Upon seeing the trailer, I was immediately reminded of the previous Pixar film directed by Pete Doctor, “Inside Out.” While it may not be accurate to call “Soul” a spiritual sequel to “Inside Out,” there are plenty of parallels that can be drawn between the two. However, while both films are based around premises that are designed to deeply examine the human experience, “Soul” deviates significantly from “Inside Out” by centering around a much older protagonist and viewing its subject matter through a more seasoned lens.

Joe Gardner (Jaime Foxx) is very much treated as an adult in a way that most animated heroes, even older ones, are not. Despite the movie being on the shorter side, it gives the audience a good sense of Joe as someone with a full life experience in a way that makes him feel grounded and complex. This is accentuated by the reluctant unborn soul 22 (Tina Fey), who, despite having spent her entire existence in “The Great Before” is also constructed as a jaded adult rather than a naive child. To say that “Soul” is inaccessible to young viewers is an exaggeration, but it is clear that the true target audience for this movie is adults.

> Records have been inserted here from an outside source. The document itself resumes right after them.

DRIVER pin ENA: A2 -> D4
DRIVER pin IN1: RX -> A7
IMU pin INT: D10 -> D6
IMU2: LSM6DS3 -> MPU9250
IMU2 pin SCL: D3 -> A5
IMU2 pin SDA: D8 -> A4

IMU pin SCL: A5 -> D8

There are some pretty fun and interesting things that the movie does with its setting in “The Great Before,” and I was once again impressed by the simple brilliance of Pixar’s worldbuilding techniques. I was personally hoping they would take a bit more time to build out some of the nuances and areas of the process that souls go through prior to being sent to Earth, but doing so might have slowed things down so I don’t want to criticize their choice in that regard. The earthbound parts of the story center around jazz, and really embrace and take advantage of this element in creative ways. It also does an excellent job of getting the audience invested in Joe’s love of jazz, which I think is ultimately one of the things that make the story most successful.

The plot of the movie goes a little bit wayward at a couple points in ways that gave me pause, but ultimately landed the story in a really strong thematic place that was ultimately well worth the journey. The answer to the deep thematic questions that it poses is one that is perhaps expected, but is ultimately earned in a way that I was happily surprised to see the story pull off.

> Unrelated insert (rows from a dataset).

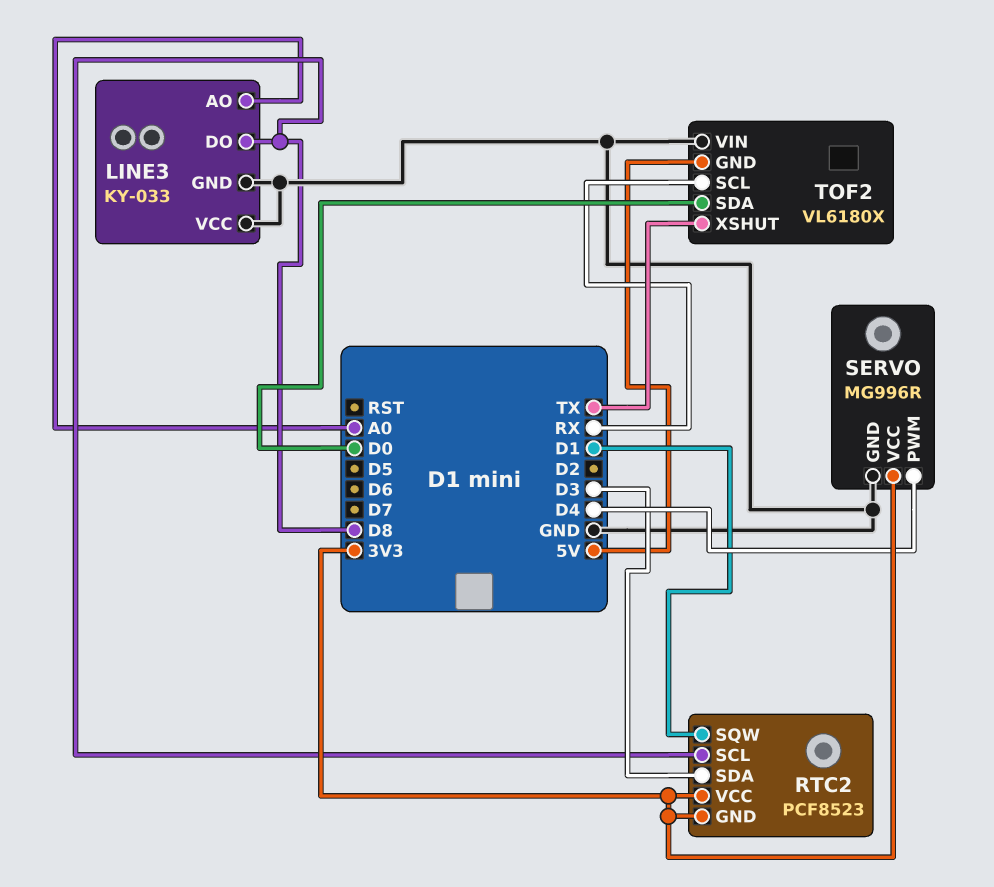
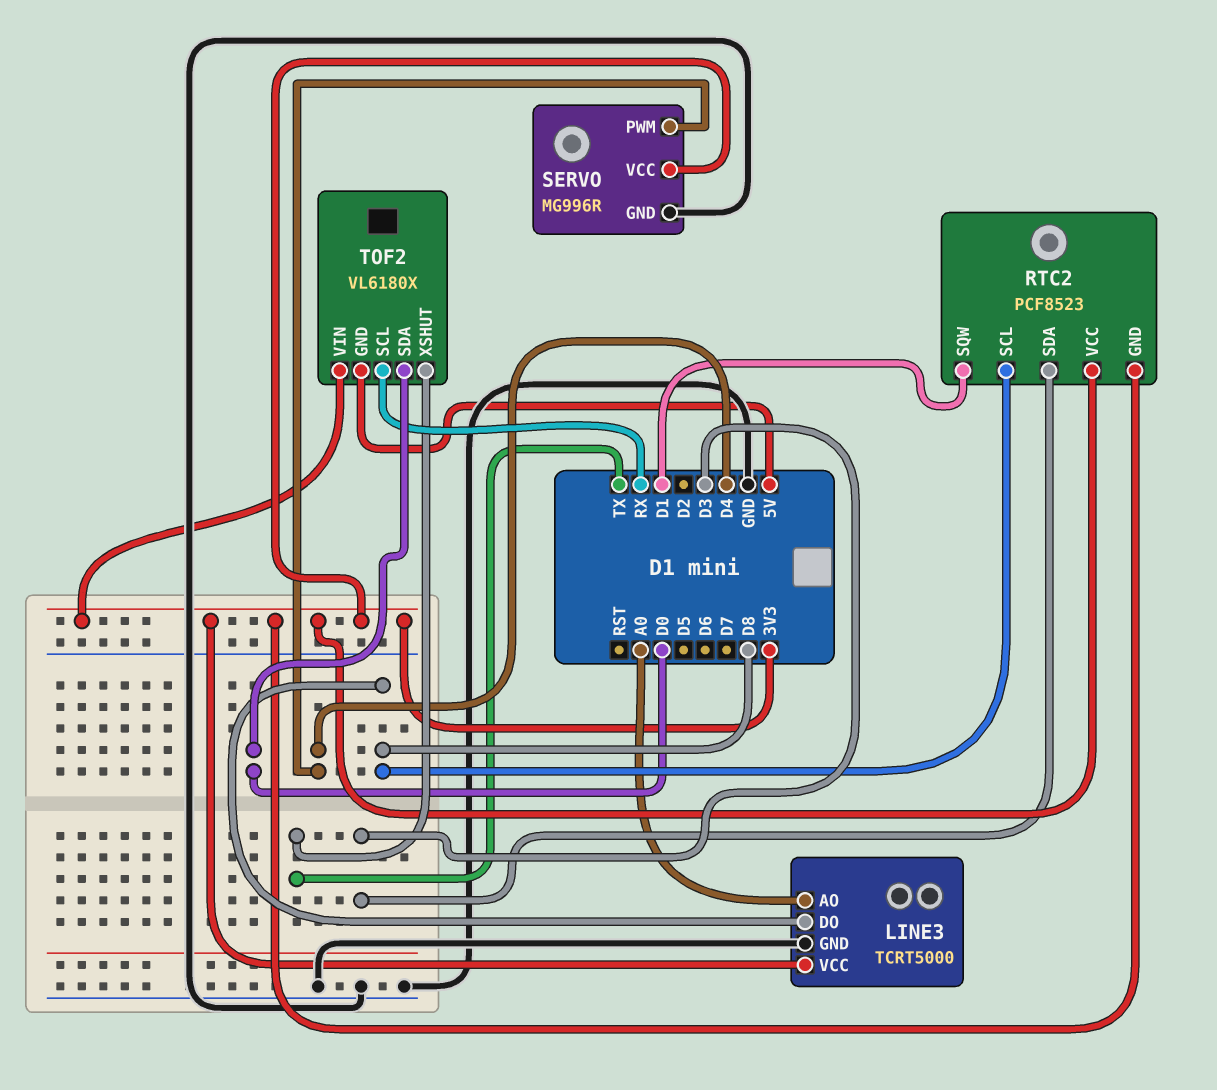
LINE3: KY-033 -> TCRT5000
LINE3 pin VCC: GND -> 3V3
TOF2 pin VIN: GND -> 3V3

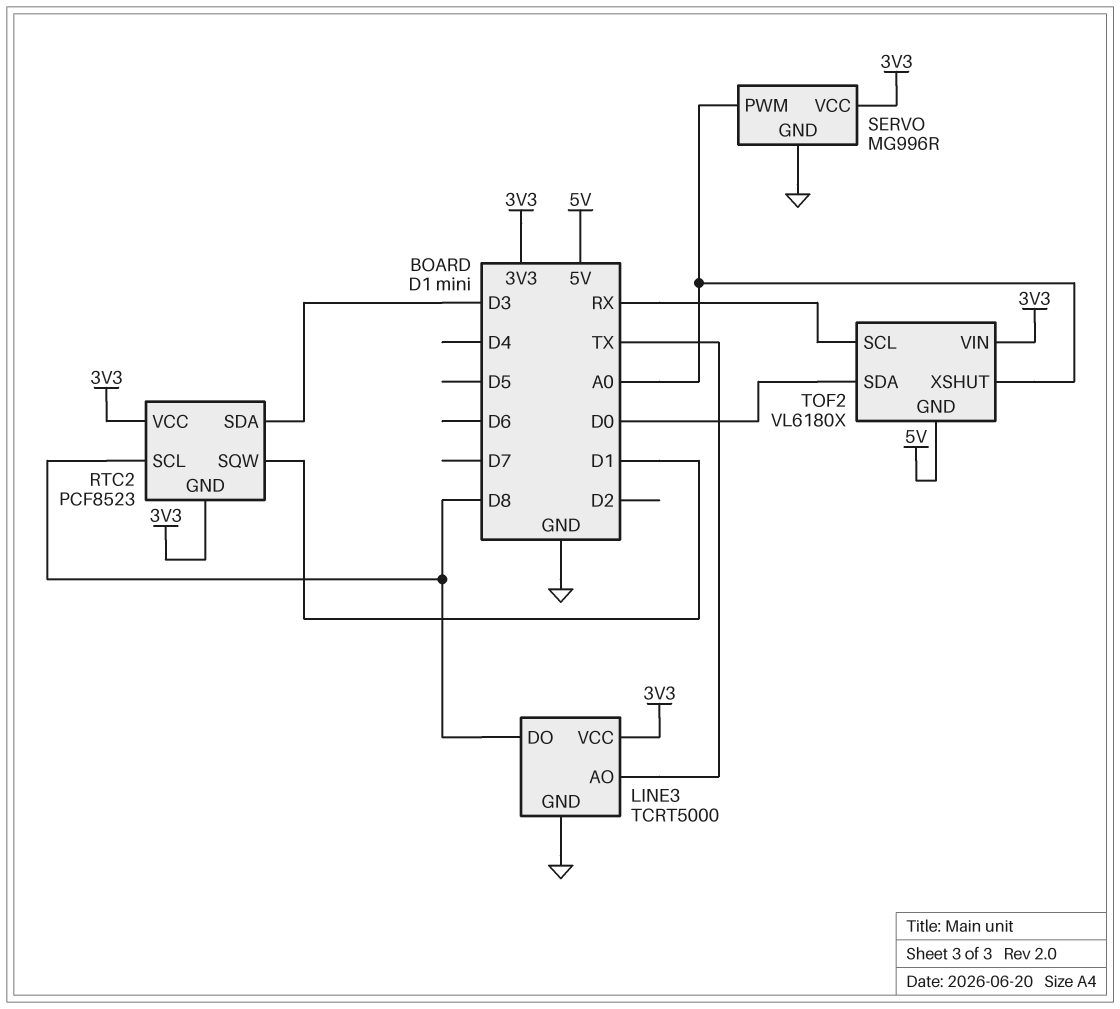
LINE3 pin AO: A0 -> TX
SERVO pin PWM: D4 -> A0
TOF2 pin XSHUT: TX -> A0

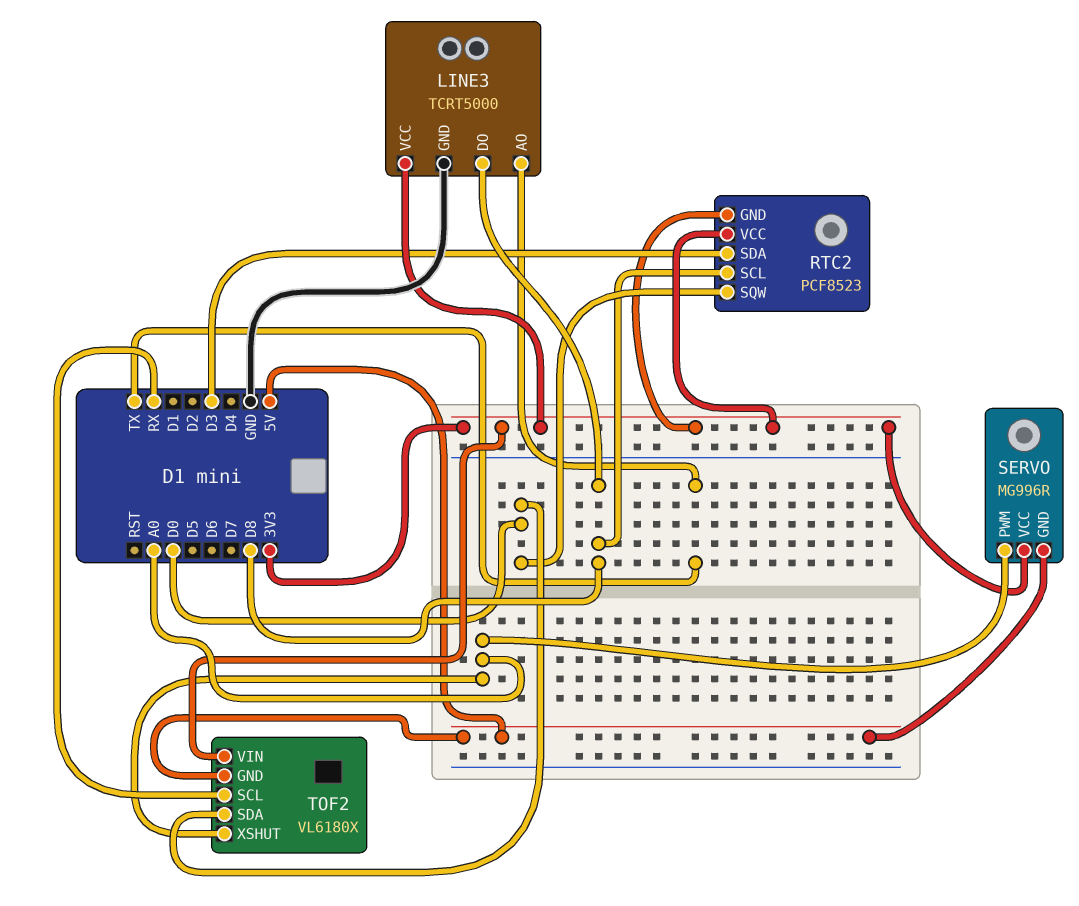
RTC2 pin SQW: D1 -> D0
SERVO pin GND: GND -> 5V

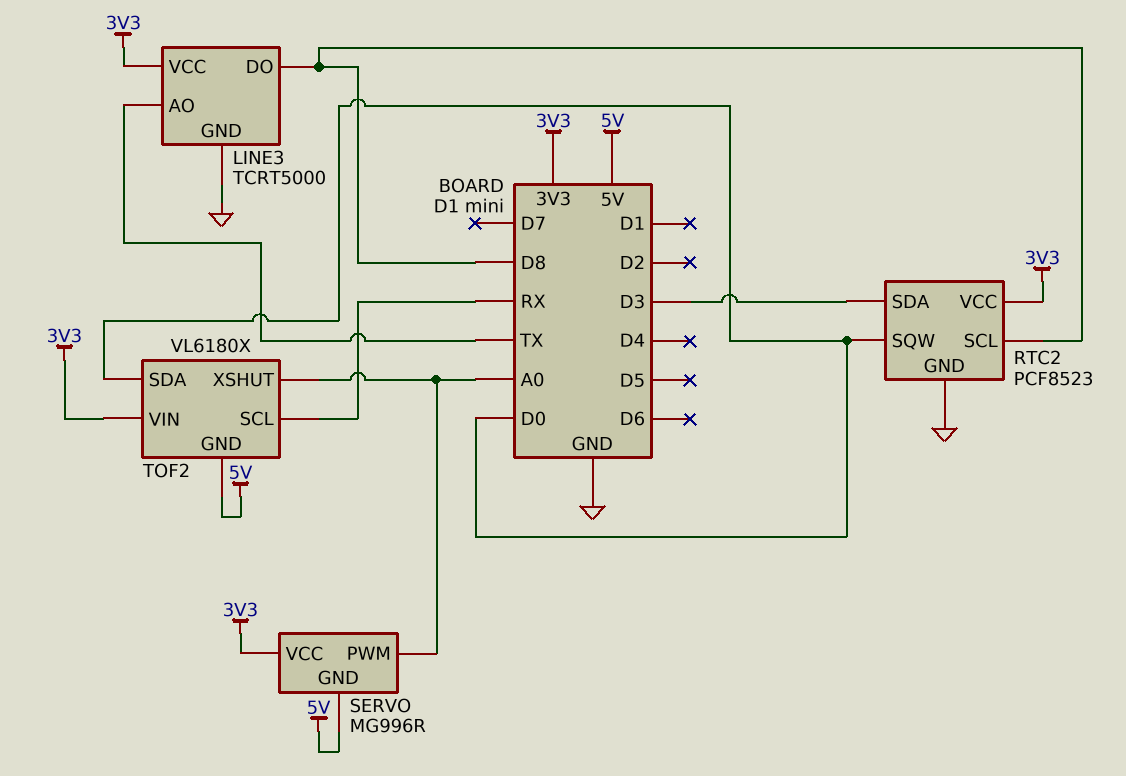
RTC2 pin GND: 3V3 -> GND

The visual quality of the animation was stunning. There’s nothing that flashy about it and there is no sequence where the animators seem to be showing off, but when Joe is walking around New York City… well, it looks like he’s really in New York City.

Along with the two leads, there are some other big names in the voice cast like Angela Bassett, Richard Ayoade, Phylicia Rashad, Graham Norton, Wes Studi, Donnell Rawlings, Daveed Diggs and Questlove, some in prominent roles others in smaller cameos.

If you are a fan of Pixar, you’ve probably already watched this by now. If there’s some reason that you haven’t, I really cannot recommend it enough. It’s sure to find a spot at or near the top of your animated movies list. It’s not something to enter lightly, and isn’t the innocent entertainment that most animated movies offer, but it will be well worth your time.